How do I get the number of shared memory bytes loaded/stored in a kernel

I want to use nsight compute to measure the number of shared memory load/stores.

These could be implicit shared memory loads from wgmma instructions OR explicit loads/stores through lds/sts instructions etc.

Right now, I see the following relevant metrics:
smsp__sass_inst_executed_op_shared_ld.sum
smsp__sass_inst_executed_op_shared_st.sum
smsp__inst_executed_op_shared_stsm.sum

These are instruction count metrics. I am not sure what other metrics I should look at and also how I could convert these instruction count metrics into number of bytes loaded/stored.

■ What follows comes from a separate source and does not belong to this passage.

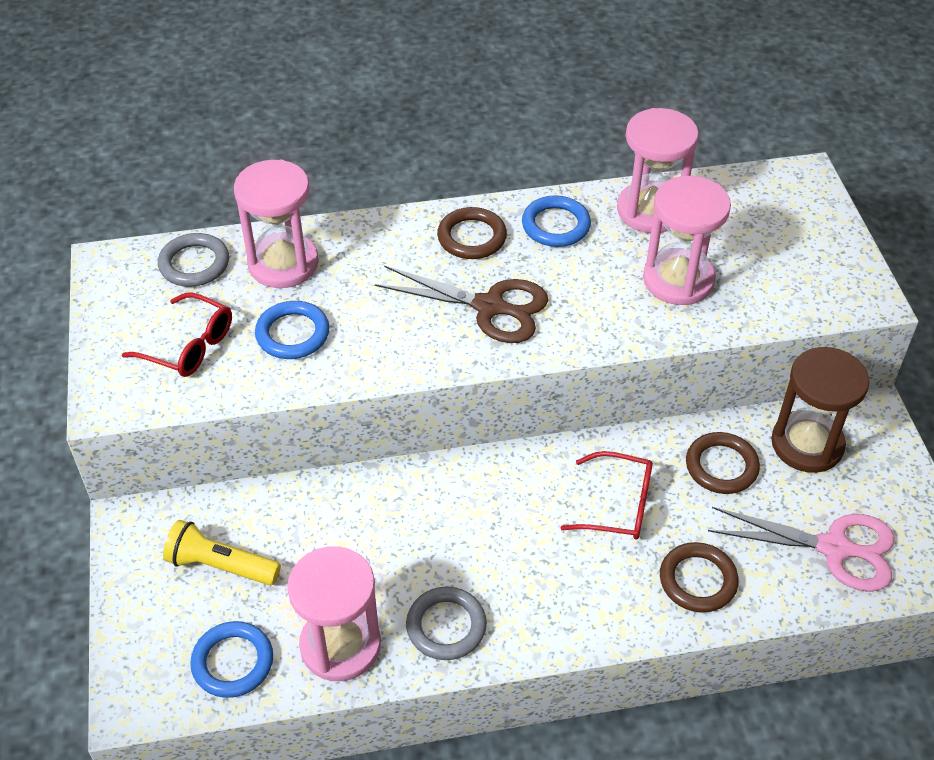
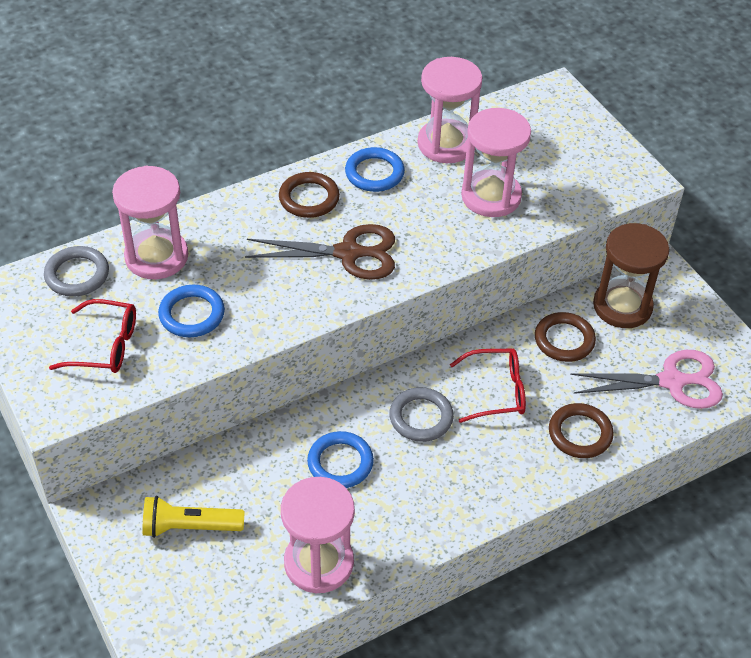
camera: 20 degrees left, 0 degrees up
(233, 662) = (234, 602): blue ring -> blue ring (340, 463)
(446, 626) = (398, 523): grey ring -> grey ring (421, 417)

Is there a shared memory equivalent to dram__bytes_read.sum/dram__bytes_written.sum that could work? I feel like there isn’t one. If not, what’s my best bet?

I would recommend that you collect with --set full or the equivalent UI option and check the memory chart and tables on the Details page. You should be able to find all relevant metrics there by inspecting the tooltips of the respective cells or links. Note that you may need to switch the focused section body to switch from the memory chart to the memory tables in the Memory Workload Analysis section.

I did look in the counters detailed in full, but couldn’t find the relevant things in the memory tables in the Memory Workload Analysis section.
An example is here:

This is a matmul kernel with wgmma instructions and in the shared memory section, I do not see any way to get the bytes loaded. I only see instructions/requests.

On the other hand, I was able to find these counters manually and I can see that my gmma instructions have loaded 1.65 TB from shared memory:


I have a bunch of such counters that I found through digging, but I still don’t know how many I am missing and what is the best way to integrate them to find the total number of loads/stores from shared memory.